This posting is published in my book, Once Upon a Blog (Kindle and Paperback)


Project Soda Straw

Spring was here at last! The spring of 1952. For our little family, it followed a hard fall and winter, especially for my wife. She had faced the usual problems and restrictions of pregnancy, combined with an emergency appendectomy early on and, for several weeks afterward, disabling pain caused by a nerve pinched during labor. Now these issues were receding and we were enjoying the spring in all its glory and abundant life, made more abundant by the recent birth of our first child, a boy.

We looked forward to a busy summer, introducing the newborn to a large extended family.

Then one day the boss asked me to accept a field assignment in Alaska, running from June 1 to mid-September. Except in the most serious of family crises, I would never reject an assignment for personal convenience. But I always examined an assignment closely, not wanting to waste time and effort on some ill-conceived “boondoggle,” as we called such things. Put to that test, this assignment came up short.

WbRszaAK 1_0008Our Alaska Terrain and Permafrost Section, it seemed, had bought a small drilling rig, powered by a gasoline engine. It could be carried by two men. I was being asked to test it in the field and to prepare a report for a couple of government agencies, recommending for or against the purchase of more rigs. It had a small diamond coring bit, shaped sort of like a doughnut, designed to extract core samples from hard rock for prospectors seeking mineral deposits.

However, our rig was bought to study permafrost, a layer of permanentlly frozen ground that underlies much of Alaska, extending from a few feet beneath the surface to great depths. The area of interest was in sands, gravels, and clays deposited by past glaciers in lowlands and valleys. We wanted core samples of the frozen sediments, and we wanted to explore for ground water resources that might be held within the permafrost.

Yes, the drill was designed for hard rock, but isn’t frozen sediment the same type of thing? Hardly. Drilling quickly melts the frozen material into some kind of muck. The churning of this slop would surely prevent recovery of any decent kind of core sample.  And, when drilling stops, the muck refreezes quickly and can permanently trap the drill.

How can such a small drill-hole (about 1.5 inches diameter) be used to detect ground water? My colleague Paul Johnson, an experienced ground-water geologist, said it best, “Well, you could put a soda straw in it.” And thus was born the name of the project.

From thoughts like these, I decided that the assignment was simply preposterous. But that wasn’t something to tell the boss. The drill had been bought and so, in simple government logic, it would have to be tested.

When I rejected the assignment, I cited other factors. Without experience in either drilling or gasoline engine operation, I would be solely responsible for keeping this piece of machinery in running order. Visiting various field parties, I would have to ask them to help me with all the tasks of brawn that drilling involves – an unlikely hope, inasmuch as they were all deeply absorbed in their own work. And what if I found the drill useless within a couple of weeks? What would I do through the rest of the summer?

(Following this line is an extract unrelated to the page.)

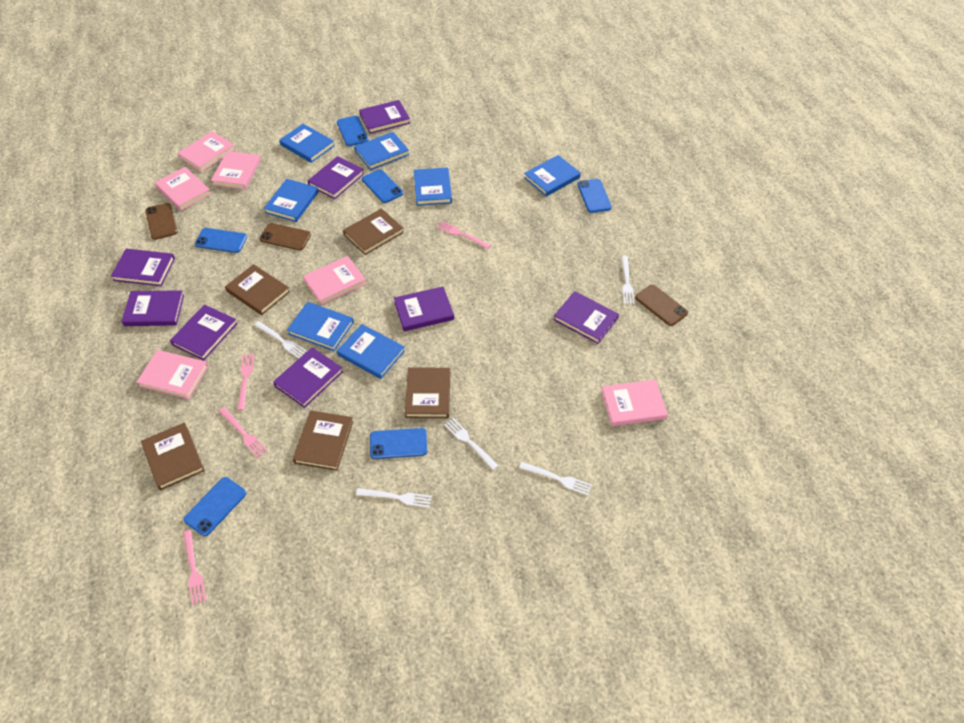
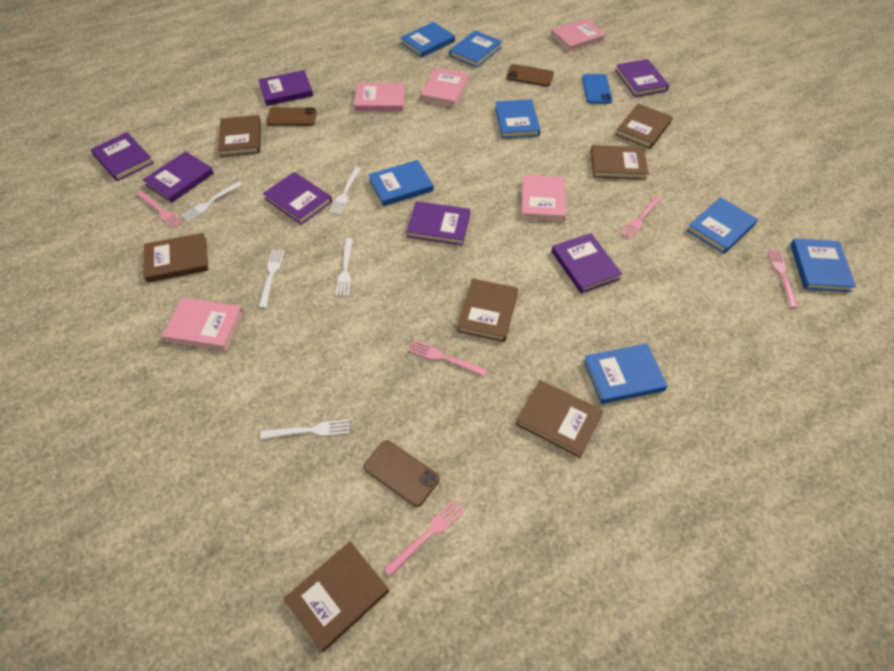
blue phone: 6 -> 1
brown book: 5 -> 7
pink book: 6 -> 5
pink fork: 4 -> 5
purple book: 8 -> 7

After mulling my objections for three or four days, the boss presented me with an offer I couldn’t refuse: I would be supported by a geologic field assistant experienced in engines and in drilling. Also by an experienced ground-water geologist – none other than Paul Johnson of soda-straw fame! And finally, the three of us could conduct ground-water research studies, with or without the drill, for the rest of the summer. And so I made my way to Alaska on the first of June.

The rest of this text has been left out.